LE SUIVI DES TORTUES, UNE ACTIVITE PRIMORDIALE
Dans le cadre d’une politique de conservation et de restauration de la biodiversité menée par l’Etat du Sénégal, l’Aire marine protégée (Amp) d’Abéné a été créée  par décret le 4 novembre 2004. Ayant pour objectif général la conservation de la biodiversité marine et côtière, l’amélioration des rendements de pêche ainsi que celle du cadre de vie des populations, l’Amp d’Abéné fait du suivi de la tordue, une espèce en voie de disparition, l’une de ses principales activités.
Pour conserver la biodiversité marine et côtière et améliorer les rendements de pêche ainsi que le cadre de vie des populations locales, l’Aire marine protégée (Amp) d’Abéné a été créée en 2004. Située à cheval sur deux communes rurales (Katabal et Kafountine), polarisant ainsi 5 villages, elle s’étend des frontières gambiennes jusqu’au quai de pêche de Kafountine sur une superficie de 119 Km carré. Son paysage somptueux est caractérisé par une belle façade littorale.
Une multitude d’espèce se trouve dans l’Amp d’Abéné. Il s’agit,  entre autres, du Thiof, de la sole, des crevettes, de la langouste etc. En dehors des espèces fauniques, le site  est caractérisé par une flore constituée de mangrove. Cette zone fait l’objet d’une surveillance stricte car toute cette partie est interdite à la pêche, sauf s’il s’agit de la pêche à l’épervier et  de la pêche à la ligne.

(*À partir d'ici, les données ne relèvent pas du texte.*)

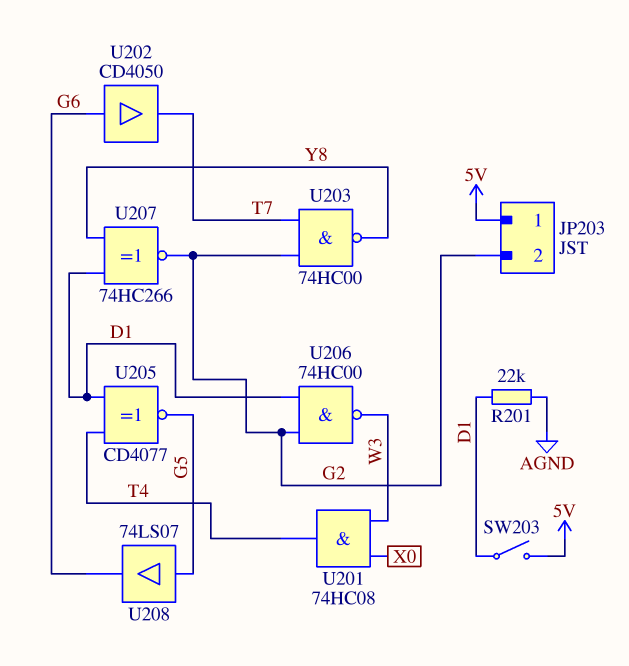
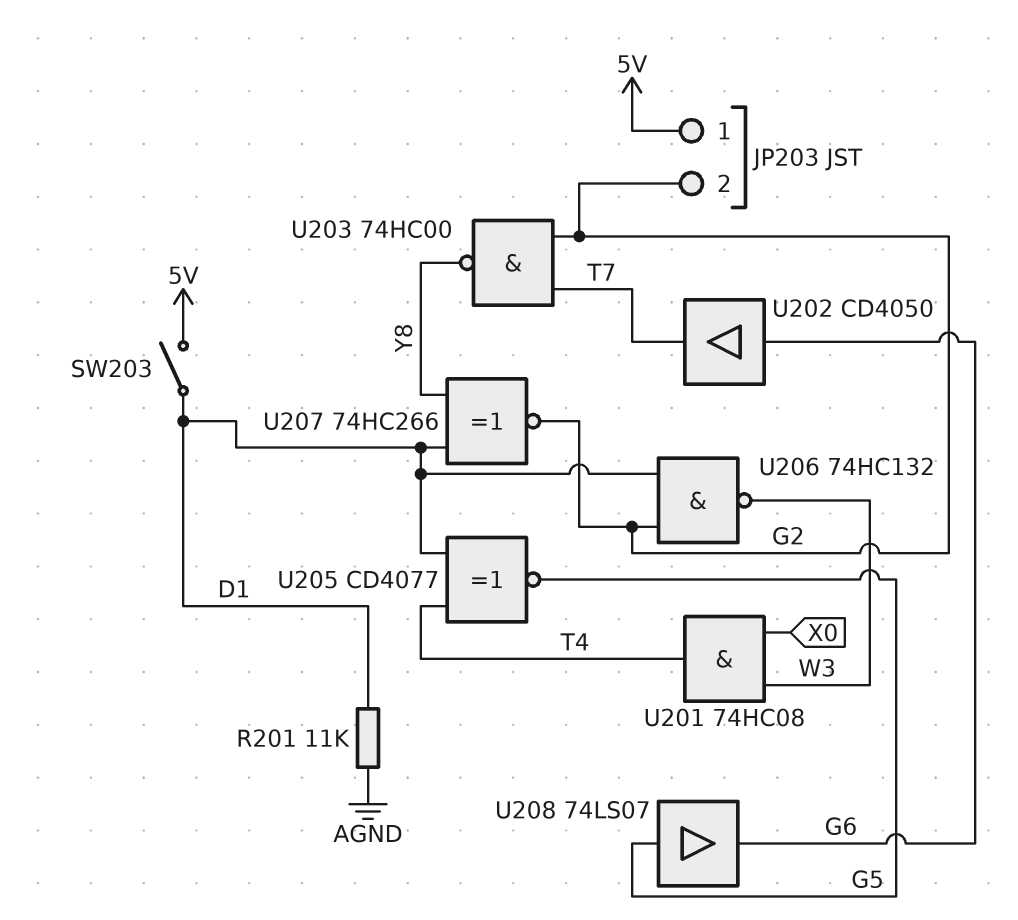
R201: 22k (AGND, D1) -> 11k (AGND, D1)
U206: NAND 74HC00 (in D1, in G2, out W3) -> NAND 74HC132 (in D1, in G2, out W3)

«Pour que cette réglementation soit respectée, il faut, de temps en temps, faire des sorties de surveillance pour voir s’il n y a pas de pêche illicite.  Des activités de suivi  bioécologique sont aussi menées. Tout les 4 mois, on organise une pêche expérimentale pour voir quelles sont les différentes espèces  qui se trouvent dans l’Amp», explique Sarani Diédhiou, conservateur de l’Amp d’Abéné
Outre la surveillance, le suivi des tortues constitue également une activité importante menée dans l’Amp d’Abéné. Vu que cette espèce est en voie de disparition, elle fait l’objet d’un suivi très rapproché. «Les tortues ont une importance capital dans l’écosystème. Au niveau de la mer, par exemple, nous avons ce que l’on appelle les herbiers marins qui sont des sortes de prairies qui se trouvent en profondeur des océans. Ces herbiers poussent d’une manière naturelle et les tortues sont là pour les tailler. Elles se nourrissent de ces herbiers. S’il n y avait rien comme nourriture, l’herbe allait  pousser jusqu’à un stade appelé révolution pour mourir.  L’herbier permet  ainsi  de créer un habitat favorable à la tortue.  Donc la tortue joue un rôle fondamental dans l’écosystème», a fait comprendre M. Diédhiou.
Et d’ajouter: «chaque matin, une équipe descend sur le terrain  pour voir s’il n y a pas de remontée. Maintenant, s’il y en a, on essaye de repérer l’endroit où la tortue a pondu pour ensuite protéger le nid». Selon lui, «le braconnage est le grand problème rencontré parce qu’une tortue peut pondre jusqu’à 100 à 150 œufs. Mais pour avoir des tordues à l’âge adulte, c’est un problème. C’est seulement 1% qui arrive à ce stade car il y a beaucoup de prédateurs. Les hommes déterrent les œufs pour les consommer, les pécheurs en tuent beaucoup».
Pour protéger ces espèces, l’Amp d’Abébé est balisée. A en croire Sarani Diédhiou, cette délimitation ne suffit pas car, selon lui, c’est juste pour matérialiser le périmètre.  Ainsi invite-t-il le projet Usaid Comfish à les appuyer pour faire ce zonage. «Si l’Ong pouvait nous aider à faire ce zonage, ce serait bénéfique aussi bien pour nous agents de surveillance mais aussi  pour la population».